Pescatori sotto accusa, il teste: «Salvi grazie a loro»

di Cinzia Gubbini
«Abbiamo anche alzato il bambino che era con noi sul gommone, per farlo vedere. Ma quel peschereccio non si è fermato». A fermarsi per prestare soccorso, invece, sono stati i due peschrecci tunisini, il cui equipaggio è sotto processo a Agrigento per «favoreggiamento dell’immigrazione clandestina». Il drammatico episodio è stato raccontato ieri da uno dei 44 migranti che l’8 agosto si trovava sul gommone recuperato dai sette pescatori alla guida dei motopescherecci Morhtada e Mohamed-Hedi, attualmente ancora sotto sequestro al porto di Lampedusa. Il teste – un ragazzo marocchino – ha raccontato per filo e per segno la brutta avventura delle 44 persone – molte delle quali eritree, etiopi e sudanesi – sin dalla loro partenza in Libia. Il gommone su cui viaggiavano è andato in avaria la notte del secondo giorno di viaggio. A bucarsi è stata la camera d’aria a poppa, che ha iniziato a sgonfiarsi. Inutile, da parte dei passeggeri, la richiesta di aiuto. Tra di loro c’è stato anche un litigio, quando hanno avvistato una nave battente bandiera tunisina. La maggior parte delle persone voleva avvicinarsi, temendo di morire in mare. Ma l’uomo che guidava il gommone – in tribunale lo hanno già ribattezzato «scafista», ma in realtà il marocchino ha assicurato che si trattava di uno come loro, che mai aveva guidato un’imbarcazione – era in disaccordo, temendo che si trattasse della polizia tunisina. Comunque sia, a poco è valso litigare: quando il peschereccio si è avvicinato ha rifiutato di farli salire a bordo, e si è limitato a indicargli la rotta per raggiungere l’Italia.
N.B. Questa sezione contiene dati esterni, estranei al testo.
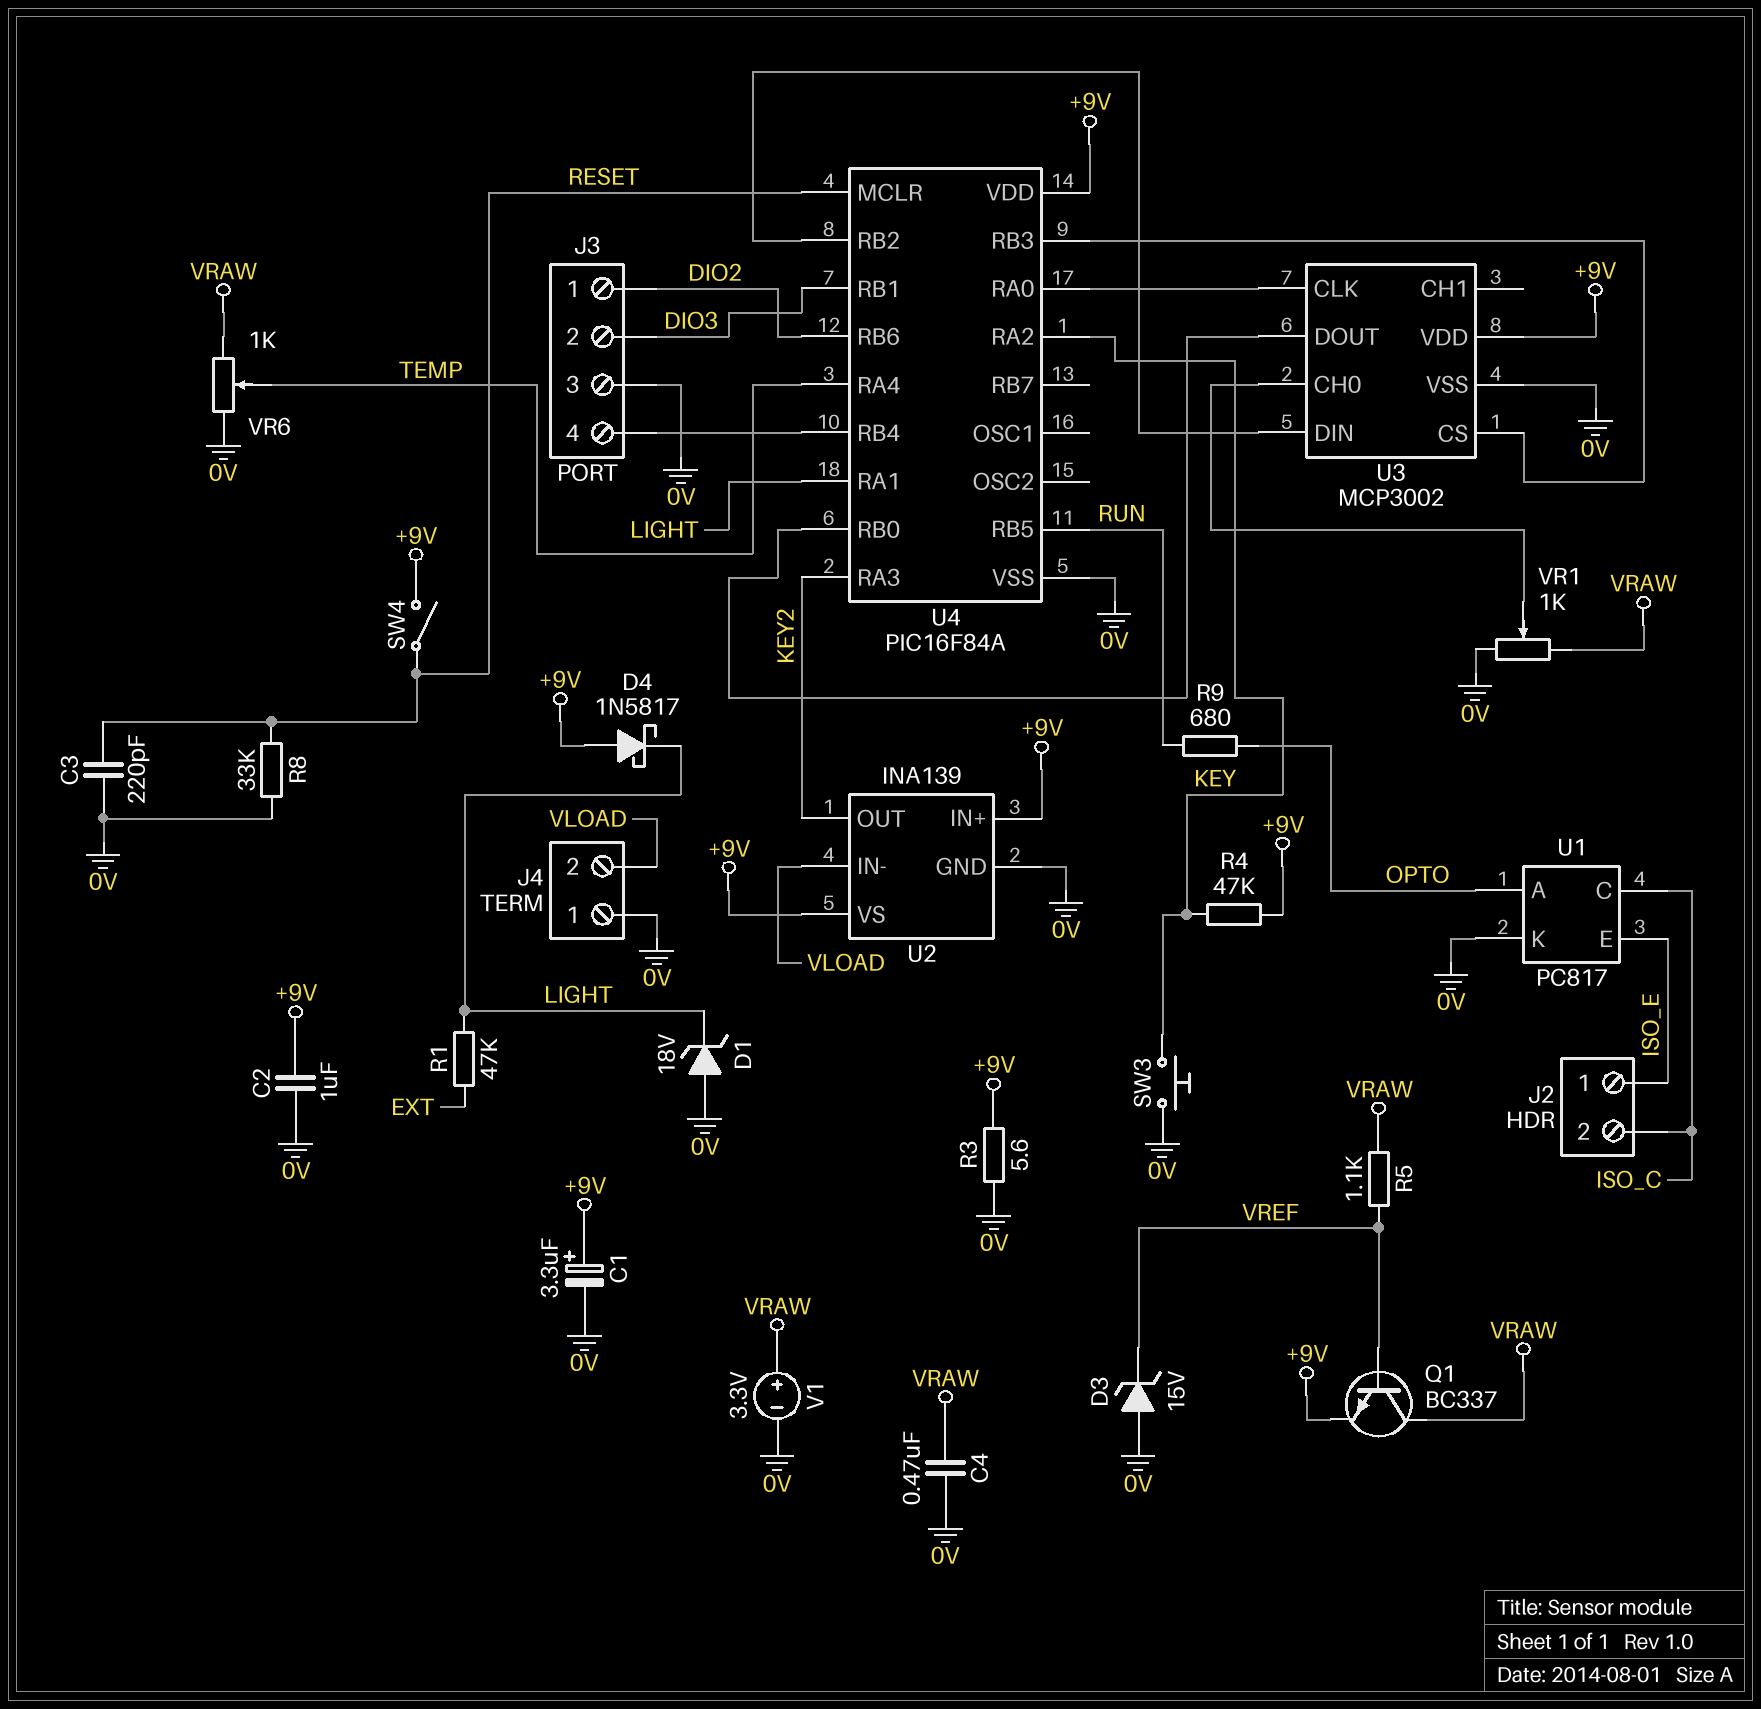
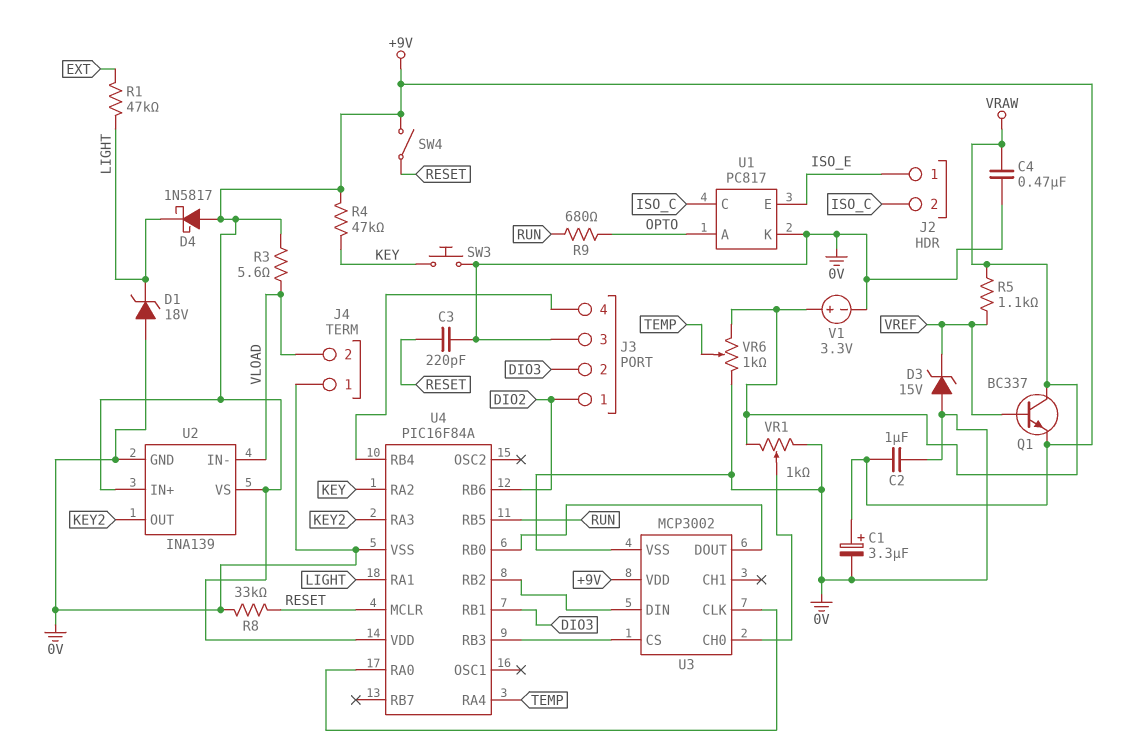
R3: 5.6 (+9V, 0V) -> 5.6 (+9V, VLOAD)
Incontrare l’equipaggio dei due motopescherecci che invece si sono fermati, dunque, per i migranti è stato una specie di miracolo. In una delle prossime udienze sarà ascoltato anche un altro superstite, un uomo sudanese. Il teste ascoltato ieri ha confermato quanto già affermato dal medico di bordo della nave militare Vega, che era intervenuta in seguito alla segnalazione dei motopescherecci tunisini: il dottore non è riuscito a salire su entrambi i pescherecci, ma soltanto su uno, a causa delle cattive condizioni del tempo. Non ha dunque potuto accertarsi della condizione di salute di tutti i migranti (quattro dei quali sono stati trasportati in eliambulanza a Palermo non appena attraccati a Lampedusa). L’impianto dell’accusa si basa sul fatto che la Capitaneria di Porto non aveva dato l’autorizzazione all’ingresso in Italia, ordinando ai pescherecci di tornare in Tunisia.